The study includes 4.66 miles of Belmont Avenue from West Federal Street in Youngstown to Excellence Drive, just north of Churchill Road, in Liberty.

The study’s goals were increasing accessibility to the existing transportation network and emphasizing multi-modal transportation options, supporting ongoing and future economic development that will contribute to a vibrant community, and finding solutions for transportation issues along the corridor.

Among the study’s most significant recommendations were removing the Madison Avenue Expressway; adding and increasing transit service along the corridor; installing sidewalks on both sides of Gypsy Lane between Belmont and Logan avenues; and changing the zoning between Gypsy Lane and Catherine Street from commercial to mixed-used to encourage development.

Youngstown and Liberty officials said the study will significantly help the communities.

“It’s a great first step,” said Youngstown Councilwoman Samantha Turner, D-3rd Ward, who represents the North Side and most of the Belmont Avenue corridor. “The recommendations in terms of transportation are very sound. Getting to the main corridors are hard because there aren’t a lot of sidewalks.”

Turner said she particularly liked the recommendations about removing the Madison Avenue Expressway and the sidewalks on Gypsy Lane.

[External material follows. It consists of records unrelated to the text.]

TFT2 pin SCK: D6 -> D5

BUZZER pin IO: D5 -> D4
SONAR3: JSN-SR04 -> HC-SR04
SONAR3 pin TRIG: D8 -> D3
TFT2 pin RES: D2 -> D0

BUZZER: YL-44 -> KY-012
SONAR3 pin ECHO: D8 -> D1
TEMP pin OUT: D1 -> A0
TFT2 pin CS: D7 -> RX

“Getting the sidewalks from the neighborhoods to the shopping areas is vital to the growth of the corridor,” she said. “We need to make it safe and secure for people to walk down the street or ride their bicycles.”

Regarding the removal of the expressway, the report reads: “This long-term and likely expensive effort would serve to reconnect the neighborhoods that it has severed. The project should focus on the conversion from a large four-lane divided highway to a three- or four-lane surface street.”

“It’s always been troublesome with a lot of accidents and it cuts the neighborhood off,” Turner said of the expressway. “To clean up and connect each side of town would be beneficial.”

Liberty Township Trustee Arnie Clebone said the study “is a good framework. It talks about the upgrade of the road. We need to make it attractive as it’s the entryway for not just Liberty, but for the entire area.”

With the study done, the township and Youngstown can pursue federal funding for some of the work, he said.

“We can also look at joint economic (development) districts with Girard and Youngstown,” Clebone said. “The study is a good starting point. It puts us on the map as an important corridor.”

Changing the look of the corridor is a long-term project, he said.

“It could be several years,” Clebone said. “We have a long way to go in making changes, but we need to improve the perception of Belmont Avenue. What that avenue looks like is important to the area.”

The region needs to think about its long-term strategy for places such as the Belmont Avenue corridor, Turner said.

“Our decisions must consider what happens 20, 30 years from now,” she said.

The study took a year to complete.

It suggests increased road lighting between Churchill Hubbard and Naylor Lloyd roads and increased traffic enforcement to reduce the number of vehicular crashes between those two roads.

It also proposes changing commercial zoning on Belmont between Gypsy Lane and Catherine Street to mixed-use development and developing a large-scale streetscape project there.

The study proposes reducing the speed from 40 mph between Hazelwood Drive and Laurel Street in Liberty.

In Youngstown, other suggestions in the study are around St. Elizabeth Youngstown Hospital such as installing pedestrian crossing infrastructure, continuing to focus on senior residential housing and having the hospital partner with the Western Reserve Transit Authority to develop a community plan to get hospital staff to use public transportation.

In the city’s Brier Hill section, the study recommends a bike trail connection along Burlington Street and improving a pedestrian connection to Tod Homestead Cemetery.